I had an interesting conversation on email with Jo Tweedy who is the editor of Travelmail, the Daily Mail's travel website. Along with lots travel features and travel news on the site, they also run a blog. The contributors in the main are Travelmail's regular writers and editors.

She recently put up a post about a daytrip she did to Gibraltar whilst she was in Andalusia. It was a bit negative, contrasting the slightly down-at-heel feel of Gib's old town with traditional Andalusian tourist spots like the delightful scenery of the Pueblos Blancos and the atmosphere of Marbella's old town.

I agree, having visited it myself for a couple of days last month. I went whilst researching a guidebook to Andalusia for Frommer's so I saw all the places she compares it with too.

But that's not what I want to discuss. What was interesting was the avalanche of critical comments that the post attracted. 83 comments so far in total.

A few quick examples:

  • This travel writer isn't very good.... As a travel writer you usually explore and sounds to me that she did very little and didn't travel around Gibraltar at all. (posted by neil)
  • Jo Tweedy appears to have done no research on Gibraltar (did she actually go there) (posted by Roy)
  • Very irresponsible way of writing - you should be sacked. (posted by Tommo)

Bit of a firestorm!

I must point out that there are plenty of comments agreeing completely too. It wasn't all one-sided.

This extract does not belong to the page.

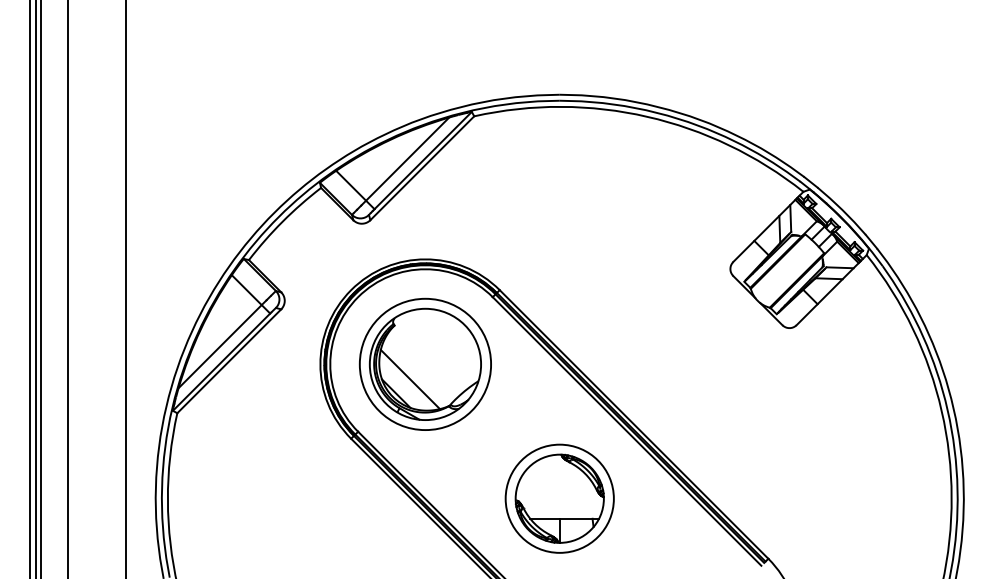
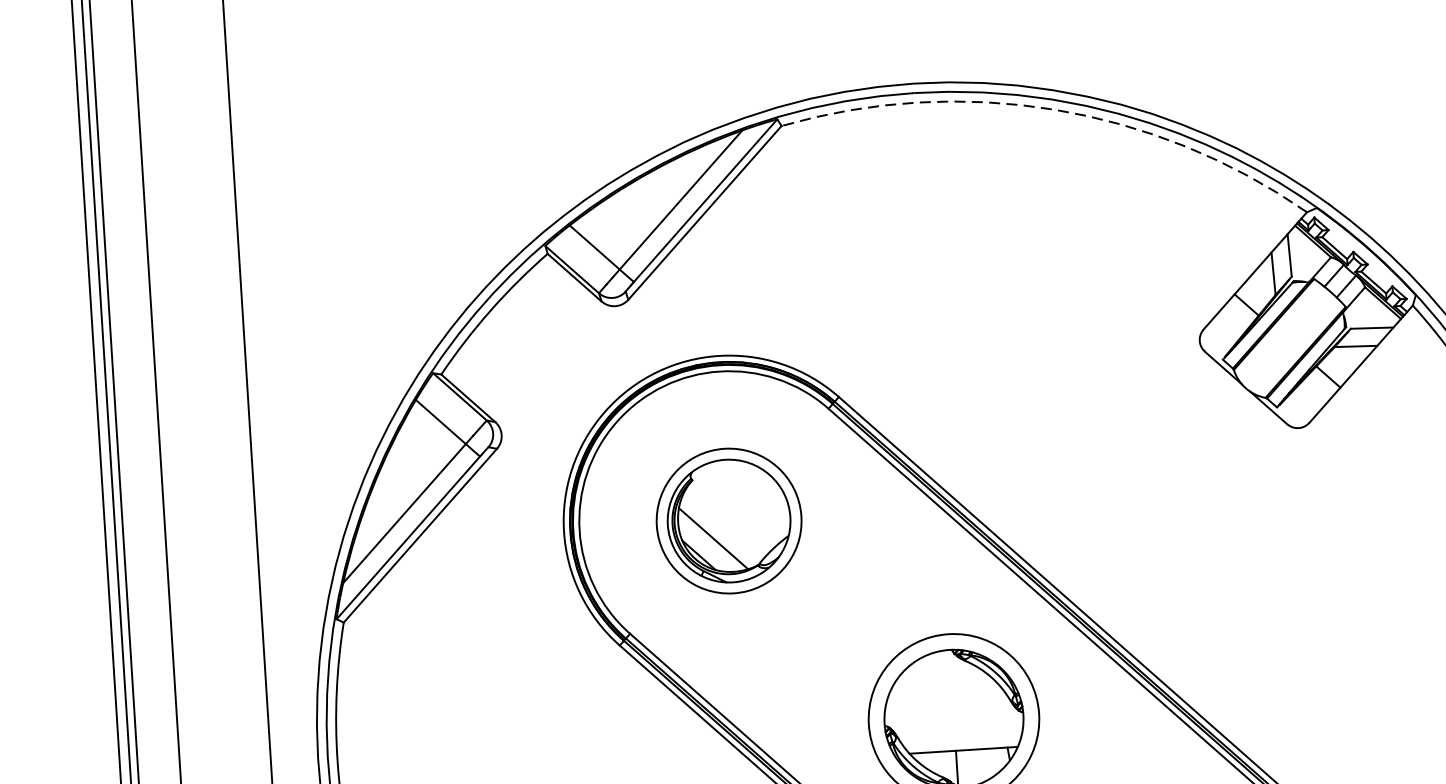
arc: (647, 116) -> (1054, 109), solid -> dashed
part: (424, 363) -> (727, 519), size x0.7

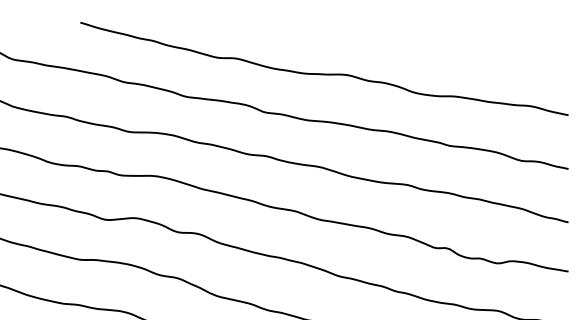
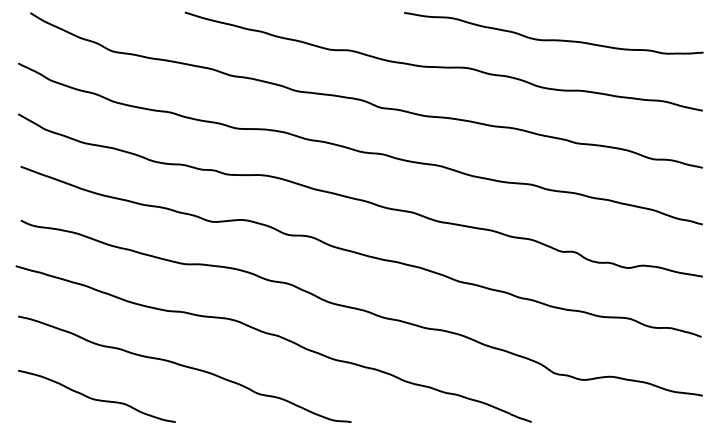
curve: (427, 48) -> (553, 39), added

But it got me thinking about the difference between a blog post and a feature and the way people read them and react to them.

Blog posts are supposed to be opinionated. The accusation that as a ‘proper’ travel writer the author has done a bad job by just writing down their first impressions is just wrong. The fact that on first view Gibraltar seemed a bit shabby and expensive does matter. It’s actually very important. Sure, there may be great stuff going on elsewhere (like the impressive marina development) but Jo’s experience was no different to any other visitor's. Or to put it in the words of one commenter: Seems like Jo is just another day-tripper who spent their day treading the tarmac on a packed Main Street and eating tasteless grub in some tourist trap pub. (posted by Impartial)

Yes, she is. That’s absolutely the point.


Blog posts are more real. Travel writers often get the red carpet treatment. They get shown around by PR people and tourist board reps and everyone knows they will be coming so everything is nicely polished. And that's usually what you get in features as a result. Blog posts let you see behind the scenes. You get the bits around the edges like queuing to get across the border and getting stung for expensive fish and chips that you wouldn’t see in a ‘normal’ travel feature. That's good.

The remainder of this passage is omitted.